What is the TSA thinking?

tsa_cartoon.jpg The Northwest Airlines Flight 188 debacle gave us the opportunity to examine whether the communications between the air defense officials and air traffic controllers have improved much since 9/11. They haven’t.

What about on the ground?

When we go to the airport, we’ve been taking off our shoes, stashing our mouthwash, and dragging our handicapped parents out of their wheelchairs long enough that the Transportation Security Administration procedures almost seem normal; they almost make sense.

Almost.

The Atlantic’s James Fallows calls our attention this afternoon to a General Accounting Office assessment of the Transportation Security Administration.

The GAO report found that the security checkpoint procedures don’t match the relative risk, GAO-speak for “they don’t make any sense.”

From time to time, we hear about new technologies to make getting through security easier. In fact, after 9/11, a Minnesota firm’s facial-recognition software was supposed to be one of the next big things. It failed.
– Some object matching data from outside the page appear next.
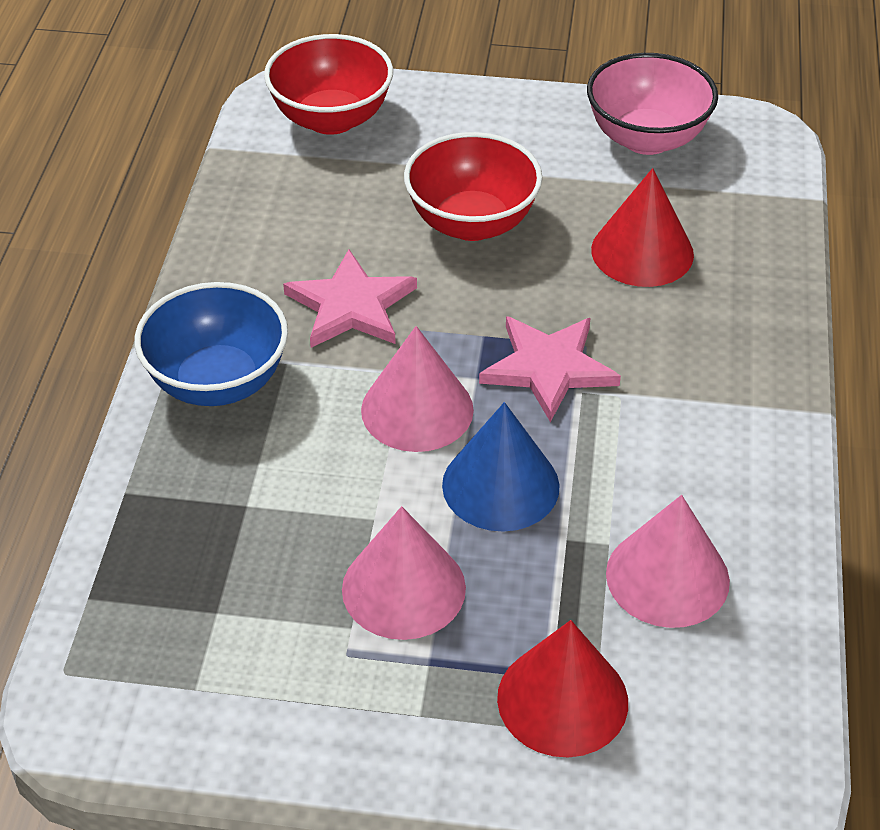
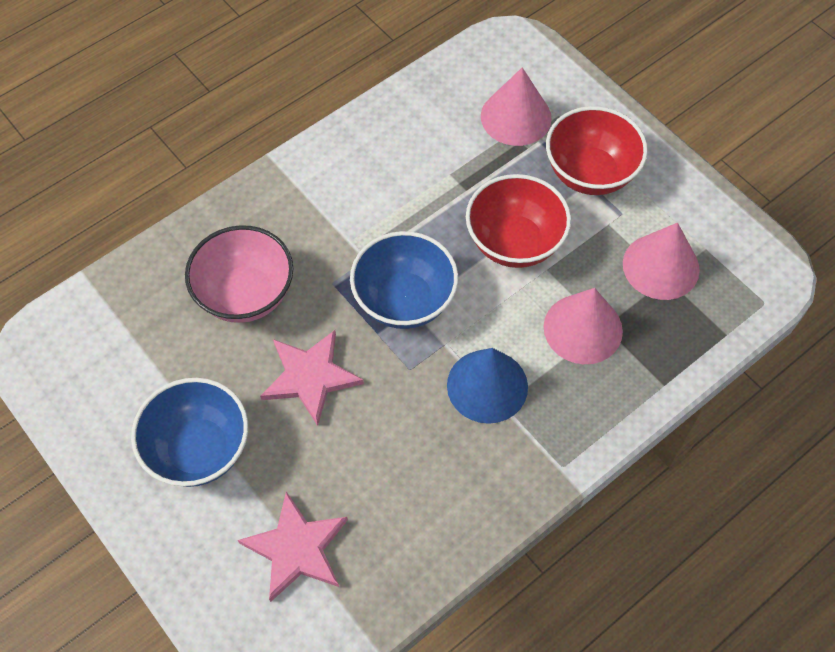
blue bowl: 1 -> 2
red cone: 2 -> 0

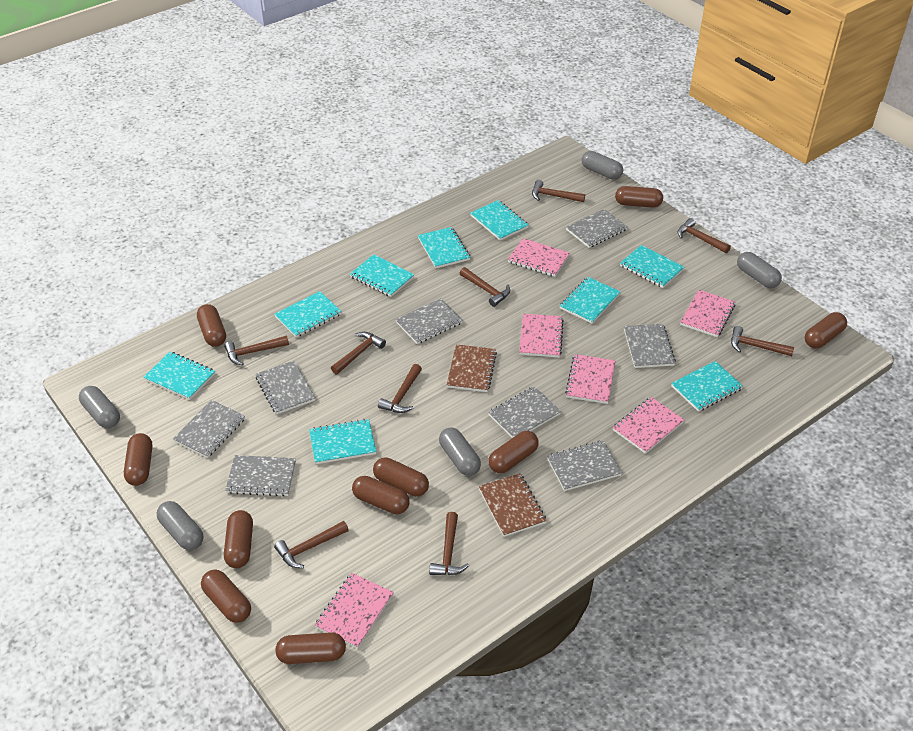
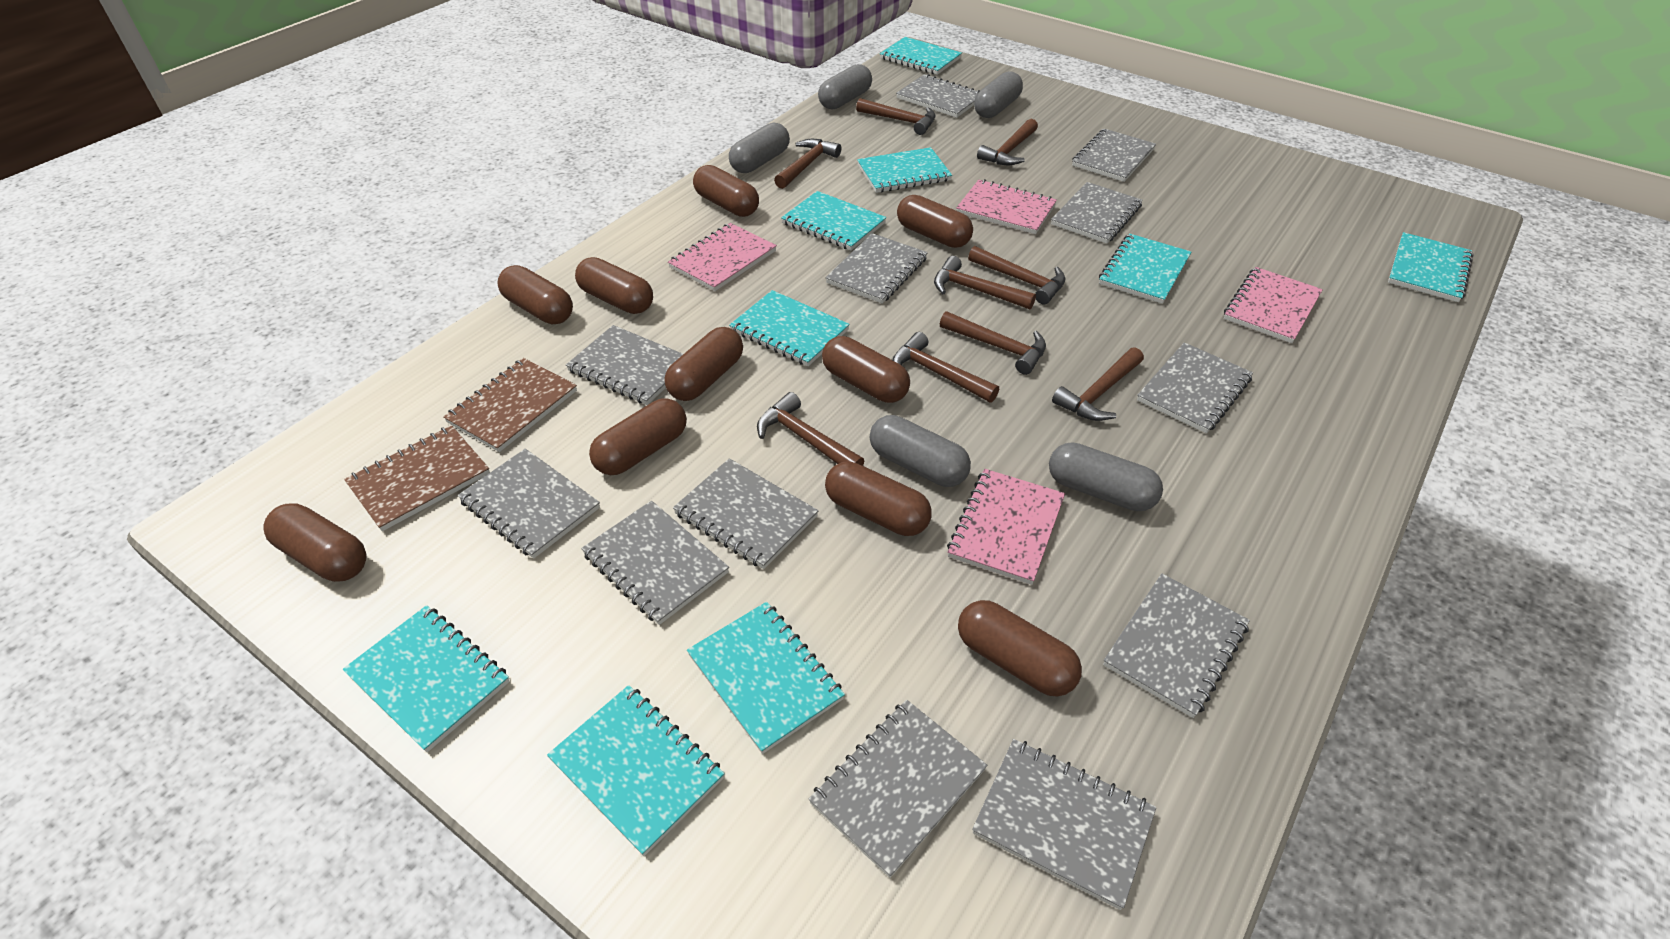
grey notebook: 8 -> 12
pink notebook: 6 -> 4

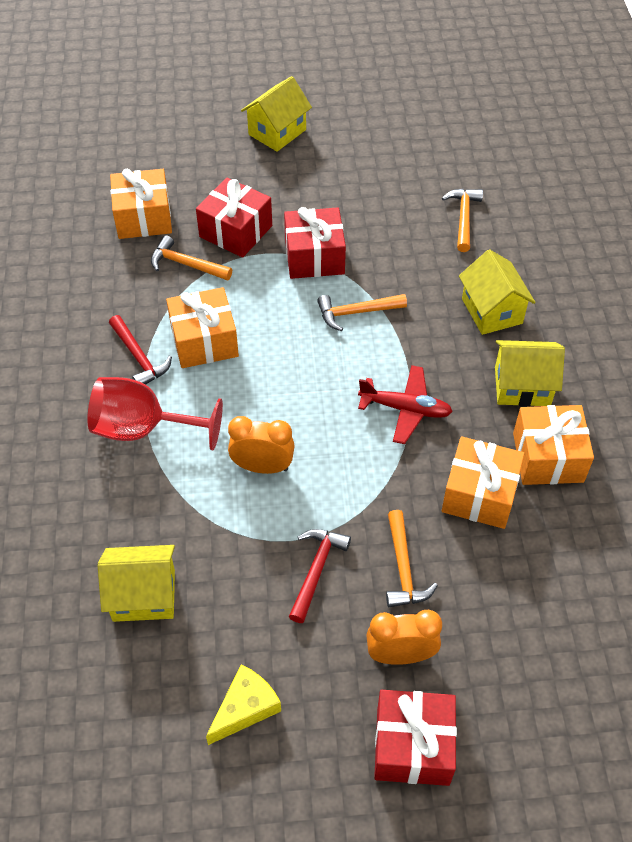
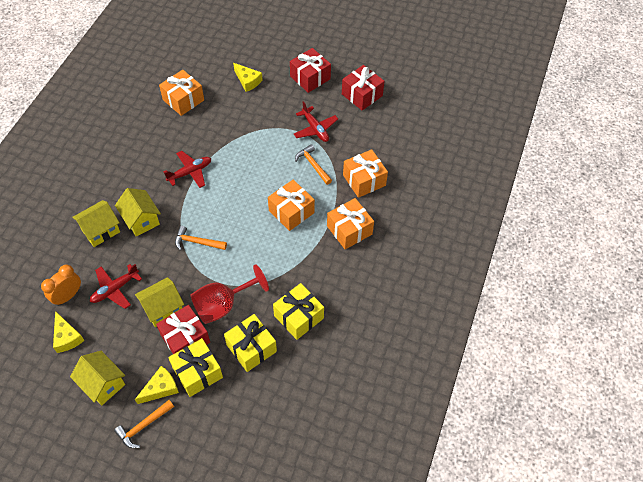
orange clock: 2 -> 1
orange hammer: 4 -> 3
red hammer: 2 -> 0
red plane: 1 -> 3
yellow cheese: 1 -> 3
yellow gift: 0 -> 3

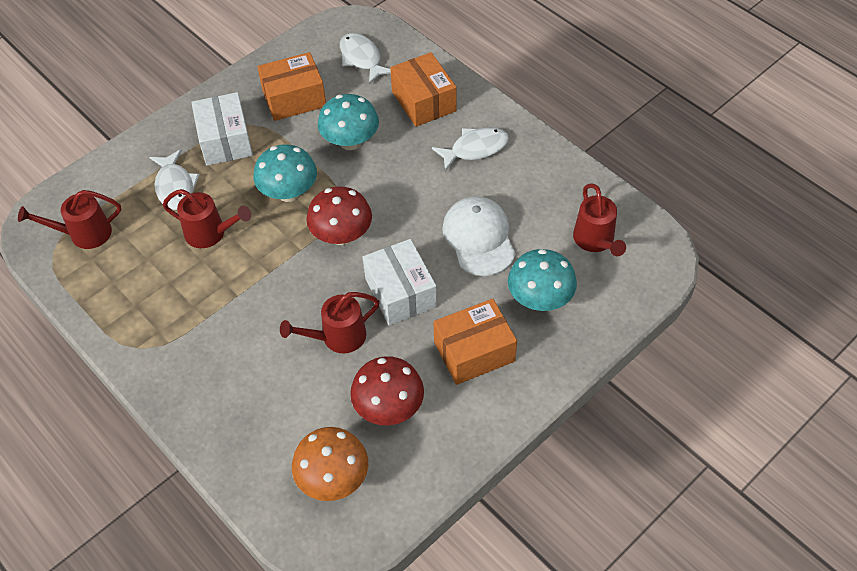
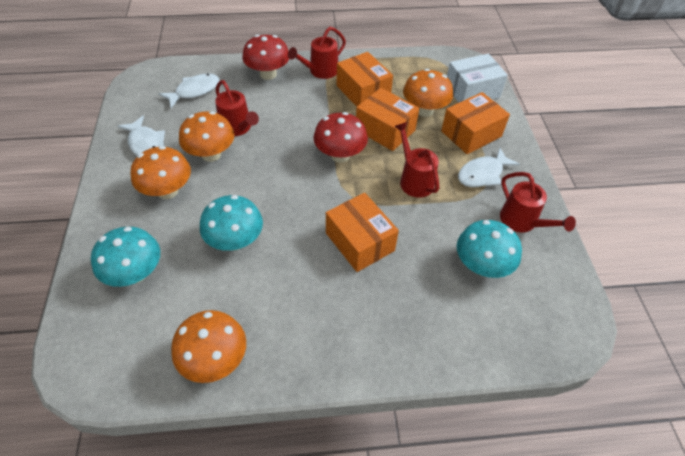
orange box: 3 -> 4
orange mushroom: 1 -> 4
white box: 2 -> 1
white cap: 1 -> 0

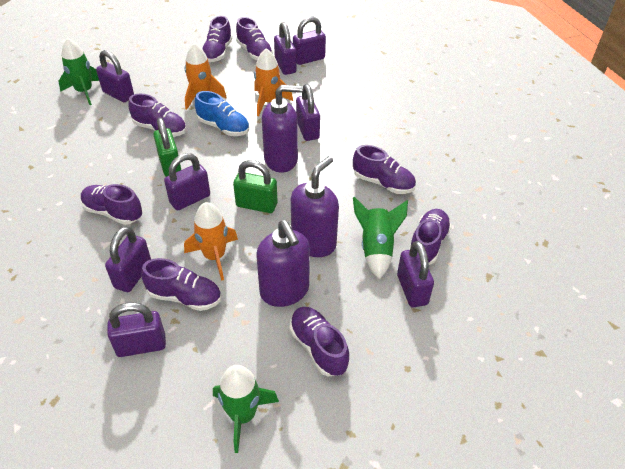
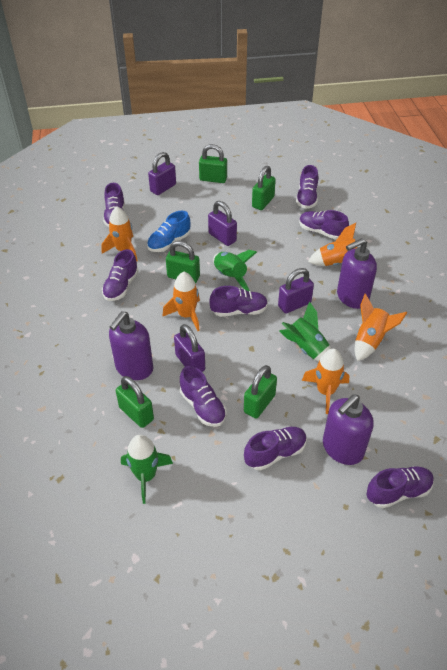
green padlock: 2 -> 5
orange rocket: 3 -> 5
purple padlock: 8 -> 4

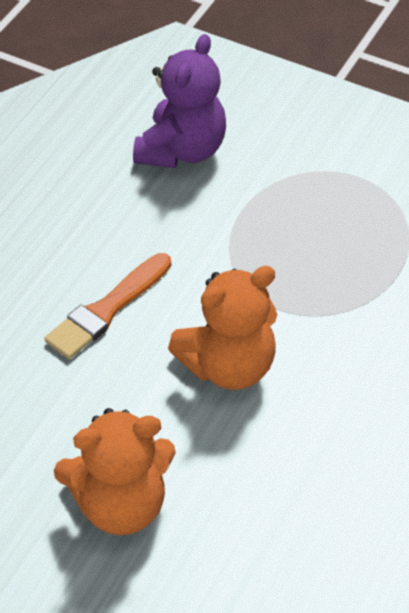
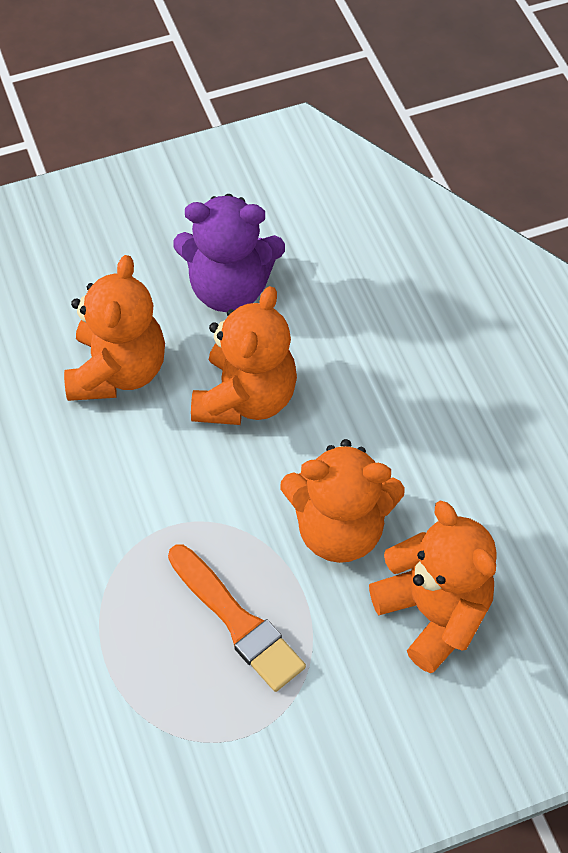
orange teddy bear: 2 -> 4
In fact, the GAO notes, the Department of Homeland Security has invested $795 million in technologies to screen passengers at airport checkpoints since 9/11. Since TSA was created, 10 passenger screening technologies have been in various phases of research and development.

How many have been deployed over that time and at that cost? None.

“The ongoing impossibility of applying logic to this situation really is discouraging — or, more positively, is an opportunity for someone in government to address,” Fallows writes.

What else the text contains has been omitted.